Blueberry Puff Pastries
Indulge in these flaky, golden Blueberry Puff Pastries filled with a luscious, jammy blueberry filling and a hint of lemon zest. Perfectly sweet and tangy, these turnovers are topped with a simple glaze for an irresistible treat.
Prep Time 15 minutes mins
Cook Time 20 minutes mins
Total Time 35 minutes mins
Course Dessert
Cuisine American
Servings 4 people
Calories 536 kcal
Saucepan
Mixing bowl
Parchment paper
Baking sheet
Microwave Safe Bowl
- 1 egg beaten, for wash
- 1 cup fresh blueberries
- 1 sheet puff pastry defrosted
- 1 tbsp sugar
- 1½ tbsp honey
- ¼ tsp zest lemon
- 1 tbsp cornstarch
- 1 tbsp water
Glaze
- 1 cup powdered sugar
- 1 tbsp milk microwave 30 seconds
Blueberry Filling
Combine blueberries, honey, and sugar in a small saucepan.
Cook on medium heat for 8-10 minutes until blueberries burst and bubble.
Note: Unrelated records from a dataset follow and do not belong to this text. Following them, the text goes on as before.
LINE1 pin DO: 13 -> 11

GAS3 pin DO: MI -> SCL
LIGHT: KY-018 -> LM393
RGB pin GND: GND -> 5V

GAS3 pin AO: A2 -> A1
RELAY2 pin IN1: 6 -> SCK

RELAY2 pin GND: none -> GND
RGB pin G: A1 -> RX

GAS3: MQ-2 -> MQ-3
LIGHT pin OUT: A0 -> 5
In a small bowl, mix water and cornstarch to form a slurry.
Once the blueberries are cooked down, add the slurry and cook on low heat for an additional 8-10 minutes until the mixture thickens and becomes jam-like.
Remove from heat and stir in the lemon zest.
Allow the filling to cool for 10-15 minutes, or place it in the fridge to cool faster.
Puff Pastry
Defrost puff pastry on the counter while making the filling and preheating the oven.
Preheat oven to 400°F.
Line a baking sheet with parchment paper.
On a lightly floured surface, unfold the defrosted puff pastry and gently smooth out creases with a rolling pin.
Cut puff pastry into four equal squares.
Trim if needed for even squares.
Beat an egg in a small bowl for an egg wash.
Assemble Turnovers
Place a tablespoon of cooled blueberry filling in the center of each square.
Brush the edges with egg wash, fold into triangles, and seal edges with a fork.
If the pastry gets too warm, freeze turnovers for 5-10 minute
Bake
Brush the turnovers with egg wash.
Make a small slit on top for steam to escape.
Transfer to the prepared baking sheet.
Bake for 20-25 minutes until golden and flaky.
Glaze
Let turnovers cool for 15-20 minutes before glazing.
Microwave 1 tablespoon of milk for 30 seconds.
Mix in 3/4 cup powdered sugar until thick and drizzly.
Drizzle over cooled turnovers and let set for 20-30 minutes.
Serve with extra blueberry filling on the side.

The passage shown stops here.